Le CETA et les autres accords de commerce créent des obligations pour les États assorties de sanctions, contrairement à la protection des droits humains, sociaux et environnementaux qui en sont dépourvues. Ils établissent ainsi une hiérarchie de fait qui fait primer le droit des investisseurs sur les droits humains, la santé, l’environnement et les droits sociaux.
Il est possible d’inverser cette dynamique : un traité en cours de négociation au Conseil des droits de l’Homme de l’ONU vise, par exemple, à rendre les entreprises multinationales juridiquement responsables de leurs actes de par le monde, afin de protéger les droits humains et l’environnement, et permettre aux victimes de ces entreprises d’accéder à la justice [7].
 
Malheureusement, l’UE vient de décider de mettre en pause sa participation à ces négociations [8], alors qu’elle multiplie les accords de commerce et d’investissement. Le mécanisme d’arbitrage entre investisseurs et États du CETA a créé un précédent. L’UE a finalisé un nouvel accord avec Singapour et un autre doit être signé avec le Vietnam le 28 mai prochain.
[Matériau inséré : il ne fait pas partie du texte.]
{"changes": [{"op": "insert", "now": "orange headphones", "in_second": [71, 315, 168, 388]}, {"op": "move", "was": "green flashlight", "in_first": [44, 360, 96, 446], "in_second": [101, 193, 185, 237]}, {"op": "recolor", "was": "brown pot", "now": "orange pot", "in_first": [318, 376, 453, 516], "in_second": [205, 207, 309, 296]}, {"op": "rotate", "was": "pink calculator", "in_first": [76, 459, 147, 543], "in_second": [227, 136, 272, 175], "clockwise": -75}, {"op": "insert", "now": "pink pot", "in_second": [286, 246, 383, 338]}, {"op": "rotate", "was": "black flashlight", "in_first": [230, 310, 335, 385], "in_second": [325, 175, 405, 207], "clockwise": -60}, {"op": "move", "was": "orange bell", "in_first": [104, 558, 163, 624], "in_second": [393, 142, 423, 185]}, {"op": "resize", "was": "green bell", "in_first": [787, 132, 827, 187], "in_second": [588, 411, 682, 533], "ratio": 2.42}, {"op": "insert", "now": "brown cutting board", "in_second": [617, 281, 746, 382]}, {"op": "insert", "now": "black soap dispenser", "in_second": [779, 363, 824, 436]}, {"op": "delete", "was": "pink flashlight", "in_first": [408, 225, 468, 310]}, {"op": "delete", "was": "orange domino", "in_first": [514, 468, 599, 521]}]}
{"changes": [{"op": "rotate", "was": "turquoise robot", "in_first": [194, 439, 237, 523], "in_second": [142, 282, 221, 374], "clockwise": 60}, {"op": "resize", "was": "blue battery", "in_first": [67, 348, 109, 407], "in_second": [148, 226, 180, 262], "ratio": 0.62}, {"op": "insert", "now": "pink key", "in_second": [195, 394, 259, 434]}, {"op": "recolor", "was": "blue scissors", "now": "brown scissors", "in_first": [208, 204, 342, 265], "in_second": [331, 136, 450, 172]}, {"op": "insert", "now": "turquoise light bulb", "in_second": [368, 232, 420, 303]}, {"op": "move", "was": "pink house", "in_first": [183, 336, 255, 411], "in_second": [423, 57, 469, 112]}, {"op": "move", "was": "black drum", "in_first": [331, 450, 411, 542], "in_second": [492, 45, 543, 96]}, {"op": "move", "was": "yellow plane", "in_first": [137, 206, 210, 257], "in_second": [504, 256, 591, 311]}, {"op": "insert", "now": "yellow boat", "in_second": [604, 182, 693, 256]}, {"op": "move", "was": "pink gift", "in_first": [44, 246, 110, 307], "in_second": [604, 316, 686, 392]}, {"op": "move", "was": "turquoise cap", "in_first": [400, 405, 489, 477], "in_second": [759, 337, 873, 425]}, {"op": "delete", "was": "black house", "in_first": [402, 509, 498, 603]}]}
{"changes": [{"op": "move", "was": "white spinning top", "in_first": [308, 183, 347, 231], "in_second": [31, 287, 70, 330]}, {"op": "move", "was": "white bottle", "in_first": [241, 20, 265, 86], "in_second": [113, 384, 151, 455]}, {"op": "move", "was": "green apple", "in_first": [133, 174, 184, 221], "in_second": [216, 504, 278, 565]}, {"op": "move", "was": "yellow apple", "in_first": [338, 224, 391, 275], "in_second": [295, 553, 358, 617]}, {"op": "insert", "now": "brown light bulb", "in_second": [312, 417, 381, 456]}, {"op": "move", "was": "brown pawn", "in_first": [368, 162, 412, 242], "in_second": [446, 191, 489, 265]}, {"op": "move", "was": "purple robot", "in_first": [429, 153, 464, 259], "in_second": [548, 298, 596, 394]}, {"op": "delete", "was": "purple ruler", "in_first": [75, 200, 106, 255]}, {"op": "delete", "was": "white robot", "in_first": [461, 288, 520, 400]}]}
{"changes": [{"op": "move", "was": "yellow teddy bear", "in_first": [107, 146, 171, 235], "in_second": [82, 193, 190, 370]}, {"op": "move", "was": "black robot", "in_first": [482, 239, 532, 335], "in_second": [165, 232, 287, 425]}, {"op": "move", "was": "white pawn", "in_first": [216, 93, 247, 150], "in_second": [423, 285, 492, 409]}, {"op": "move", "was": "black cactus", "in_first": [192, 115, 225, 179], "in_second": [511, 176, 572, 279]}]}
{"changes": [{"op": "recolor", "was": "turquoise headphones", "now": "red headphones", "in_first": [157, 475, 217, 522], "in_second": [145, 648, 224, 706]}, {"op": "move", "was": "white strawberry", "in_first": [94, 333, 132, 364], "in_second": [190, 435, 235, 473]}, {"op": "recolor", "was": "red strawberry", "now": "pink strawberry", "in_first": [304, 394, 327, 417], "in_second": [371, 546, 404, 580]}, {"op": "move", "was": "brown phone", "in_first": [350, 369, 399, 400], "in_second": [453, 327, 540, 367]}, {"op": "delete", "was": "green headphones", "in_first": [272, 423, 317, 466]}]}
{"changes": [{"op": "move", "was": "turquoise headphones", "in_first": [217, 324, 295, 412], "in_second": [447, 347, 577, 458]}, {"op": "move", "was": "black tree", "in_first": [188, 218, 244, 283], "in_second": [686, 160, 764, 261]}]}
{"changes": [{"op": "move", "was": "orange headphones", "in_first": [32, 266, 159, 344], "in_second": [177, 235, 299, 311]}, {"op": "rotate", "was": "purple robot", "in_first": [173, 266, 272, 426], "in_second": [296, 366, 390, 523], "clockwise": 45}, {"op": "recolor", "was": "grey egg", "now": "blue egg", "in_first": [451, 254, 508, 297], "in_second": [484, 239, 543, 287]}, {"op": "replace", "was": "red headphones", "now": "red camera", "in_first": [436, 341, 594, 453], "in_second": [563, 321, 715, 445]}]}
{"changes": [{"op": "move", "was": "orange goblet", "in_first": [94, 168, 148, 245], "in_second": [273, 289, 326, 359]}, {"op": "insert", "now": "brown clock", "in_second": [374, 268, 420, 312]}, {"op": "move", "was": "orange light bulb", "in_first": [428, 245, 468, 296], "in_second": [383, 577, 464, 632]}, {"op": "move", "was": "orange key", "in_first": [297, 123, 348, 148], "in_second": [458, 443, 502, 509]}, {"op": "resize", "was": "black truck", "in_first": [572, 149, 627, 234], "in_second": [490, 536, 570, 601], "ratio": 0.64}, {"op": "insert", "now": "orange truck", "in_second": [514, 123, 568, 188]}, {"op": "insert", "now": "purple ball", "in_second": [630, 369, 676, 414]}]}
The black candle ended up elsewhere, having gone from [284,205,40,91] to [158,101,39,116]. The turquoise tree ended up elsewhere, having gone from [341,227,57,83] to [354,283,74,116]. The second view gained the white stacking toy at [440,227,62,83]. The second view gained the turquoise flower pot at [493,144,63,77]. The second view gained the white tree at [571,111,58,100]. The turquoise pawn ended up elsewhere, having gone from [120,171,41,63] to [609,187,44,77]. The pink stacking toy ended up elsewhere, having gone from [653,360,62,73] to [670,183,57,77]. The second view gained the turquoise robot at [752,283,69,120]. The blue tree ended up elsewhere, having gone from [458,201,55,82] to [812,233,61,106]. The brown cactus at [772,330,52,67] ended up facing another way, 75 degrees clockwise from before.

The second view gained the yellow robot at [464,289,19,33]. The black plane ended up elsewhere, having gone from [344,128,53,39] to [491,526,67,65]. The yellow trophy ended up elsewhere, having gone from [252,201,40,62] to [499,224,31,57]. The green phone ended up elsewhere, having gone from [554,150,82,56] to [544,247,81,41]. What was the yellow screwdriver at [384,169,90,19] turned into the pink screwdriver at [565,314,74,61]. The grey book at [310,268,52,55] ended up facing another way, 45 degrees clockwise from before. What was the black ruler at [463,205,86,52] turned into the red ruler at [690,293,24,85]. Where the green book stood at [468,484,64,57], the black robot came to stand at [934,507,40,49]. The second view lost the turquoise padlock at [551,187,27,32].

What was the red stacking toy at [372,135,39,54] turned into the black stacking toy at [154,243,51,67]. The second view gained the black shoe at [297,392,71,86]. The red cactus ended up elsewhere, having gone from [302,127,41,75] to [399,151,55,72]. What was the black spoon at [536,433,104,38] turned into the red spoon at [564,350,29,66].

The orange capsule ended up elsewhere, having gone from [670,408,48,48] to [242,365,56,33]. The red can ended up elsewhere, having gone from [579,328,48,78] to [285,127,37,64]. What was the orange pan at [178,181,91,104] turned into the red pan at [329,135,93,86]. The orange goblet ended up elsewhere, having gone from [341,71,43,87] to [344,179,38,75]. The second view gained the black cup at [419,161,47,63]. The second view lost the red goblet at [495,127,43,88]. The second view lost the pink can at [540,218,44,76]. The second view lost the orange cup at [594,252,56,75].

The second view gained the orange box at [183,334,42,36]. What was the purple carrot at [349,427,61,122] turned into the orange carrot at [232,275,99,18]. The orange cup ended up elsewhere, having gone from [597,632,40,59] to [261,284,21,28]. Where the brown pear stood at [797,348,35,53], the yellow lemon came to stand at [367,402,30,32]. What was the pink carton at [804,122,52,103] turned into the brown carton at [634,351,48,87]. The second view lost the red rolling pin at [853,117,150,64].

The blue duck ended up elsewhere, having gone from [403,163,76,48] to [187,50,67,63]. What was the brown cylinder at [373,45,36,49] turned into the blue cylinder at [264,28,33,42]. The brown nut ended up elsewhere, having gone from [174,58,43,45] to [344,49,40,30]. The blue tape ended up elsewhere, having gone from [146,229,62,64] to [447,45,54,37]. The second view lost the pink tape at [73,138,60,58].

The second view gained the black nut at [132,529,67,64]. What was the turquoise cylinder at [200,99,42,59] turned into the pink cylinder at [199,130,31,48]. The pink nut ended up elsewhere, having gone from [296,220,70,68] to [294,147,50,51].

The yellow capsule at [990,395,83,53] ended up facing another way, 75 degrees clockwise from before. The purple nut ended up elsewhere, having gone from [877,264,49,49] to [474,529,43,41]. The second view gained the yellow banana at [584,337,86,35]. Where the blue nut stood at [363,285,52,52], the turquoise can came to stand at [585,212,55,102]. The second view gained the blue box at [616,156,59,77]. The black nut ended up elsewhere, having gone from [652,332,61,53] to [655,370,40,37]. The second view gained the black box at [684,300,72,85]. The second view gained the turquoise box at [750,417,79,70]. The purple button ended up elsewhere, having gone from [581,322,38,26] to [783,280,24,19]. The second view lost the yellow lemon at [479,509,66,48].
Et l’UE promeut désormais un nouveau tribunal multilatéral pour protéger les investissements des entreprises multinationales (Cour multilatérale d’investissements).
 
Parce que ces accords de protection des investissements vont à l’encontre de l’Accord de Paris sur le climat et des principes démocratiques, et qu’ils remettent en cause la capacité des États à légiférer pour défendre l’intérêt général, nous demandons d’y mettre fin. A la place, l’Union européenne et les États membres doivent plutôt soutenir activement le traité en négociation à l’ONU pour exiger le respect des droits humains, sociaux, environnementaux, par les entreprises multinationales.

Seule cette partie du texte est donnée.